A rumble of footsteps crossed above, closing on Mnemo. Thumps and curses. One last shot, which ended in a shattering sound.
Mnemo said "Godspeed," as though to nobody in particular.
A moment later the automaton, its arms wrapped about three screaming air sailors, plummeted through the thin scrape of light before Edward's eyes and disappeared into frozen space.
Imprisoning an exclamation of horror behind pursed lips, he began a steady, silent crawl into the heart of his ship.
#
Smoked lenses protected Elizabeth's vision from the blinding effects of the snow glare. They made it difficult to pick details out at a distance. She saw the faint outline of the airship, swathed in cloud, and Mnemo's parachute, grey as a quarryman. When it became obvious what the figures falling away from Mnemo with animalistic cries and thrashing limbs were, she raised a hand to her throat. For months she had known she must harden her heart to the lives her revenge might endanger. No qualms for those who threw their lot in with Winter. As she watched the helpless figures tumble, it was for one soul alone that she feared.
She closed her eyes as the dark shapes crashed to earth, bouncing and breaking upon the frozen scoria. The sound of their impact was thankfully swallowed by the wind. A moment later, the hissing whine of Mnemo's articulating motors broke through the emptiness.
"Mnemo, is Captain Hollioak -?" She could not speak the words.
"Captain Hollioak is still aboard the airship, Madam."
"Thank God. I only hope he - Mnemo, there is a man attached to you."

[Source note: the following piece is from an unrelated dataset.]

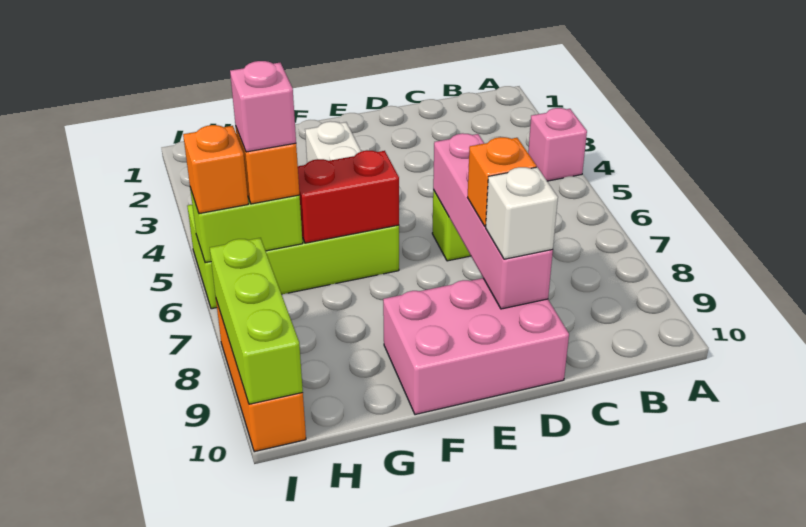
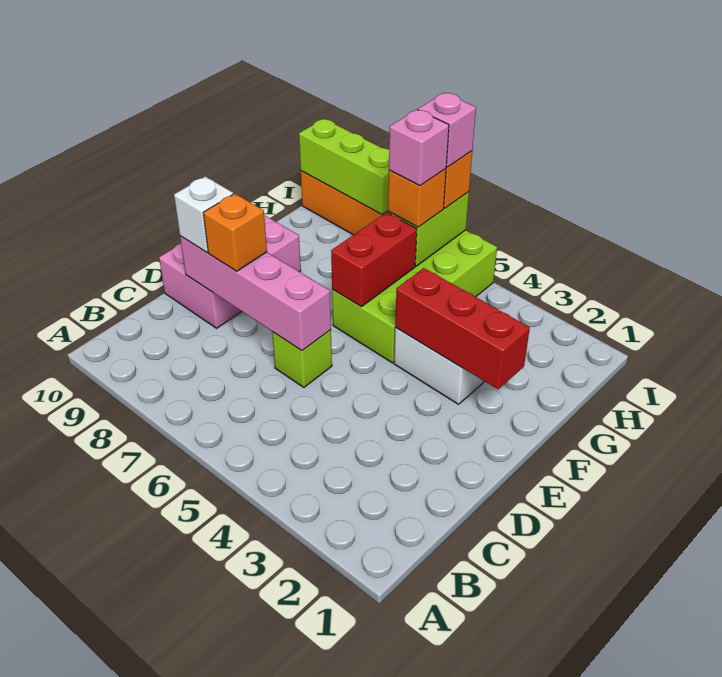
pink brick A4 level 1 -> pink brick I6 level 4
none -> red brick F2:F4 level 2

The air sailor, a young midshipman whose name Elizabeth could not recall, was dead, stuck in place with his arms wrapped about Mnemo's shoulders and back. The deadly chill must have sucked the life from him in an instant, though sheer terror could not be discounted.
"Kindly avert your gaze, Madam," said Mnemo. Elizabeth turned away. The heavy layers of her mask and hood could not protect her a noise like the splitting of a green branch as Mnemo detached his doomed passenger. The crunch of the corpse dropped onto loose stones signalled the grisly business was done.
"We must hurry," she said, looking up the sloping outer wall of the Erebus volcano. It was bare, lifeless rock, broken into flaking scree, steaming black soil and a few obstinate patches of glistening snow resisting the radiant heat. "The cold is unbearable."
Mnemo fell forward onto its hands, absurdly resembling a calisthenics enthusiast. Its powerful fingers punched into the loose rock. Curved metal prongs emerged from its feet like dull talons.
"Clip on, Madam."
Elizabeth fixed a short cable between herself and Mnemo.
"Begin." At her instruction, Mnemo detached a hand and reached up. One leg elongated while the other dug in. The cable went taut as Mnemo pulled itself upslope. Upon its next movement, Elizabeth was dragged two steps forward. She leaned away at a comfortable angle and walked behind Mnemo, letting it drag her toward the summit.
Their destination was a crenelated wall built along the rim of the volcano's caldera A bulky artillery emplacement jutted from it. At their current rate of ascent, it was no more than eight or nine minutes away.
Elizabeth turned her face skyward, seeking the airship in the gloom.
"Mnemo, did Edw- did Captain Hollioak say anything about me?"
"He complimented your engineering skills, madam."
"Humph. As well he might."
But then, why should Edward have shared his thoughts with the hollow reconstruction of a dead man? She knew well enough that he recoiled from Mnemo.
Still, she hoped that he might understand. Perhaps one day he might even find it possible to forgive her shameless manipulations. She pictured him twenty years on, a deep-lined face surrounding sharp grey eyes, hair of distinguished silver, recounting this day at some London club. She imagined him speaking of her, not unkindly and with perhaps a dash of the daring to pepper the tale.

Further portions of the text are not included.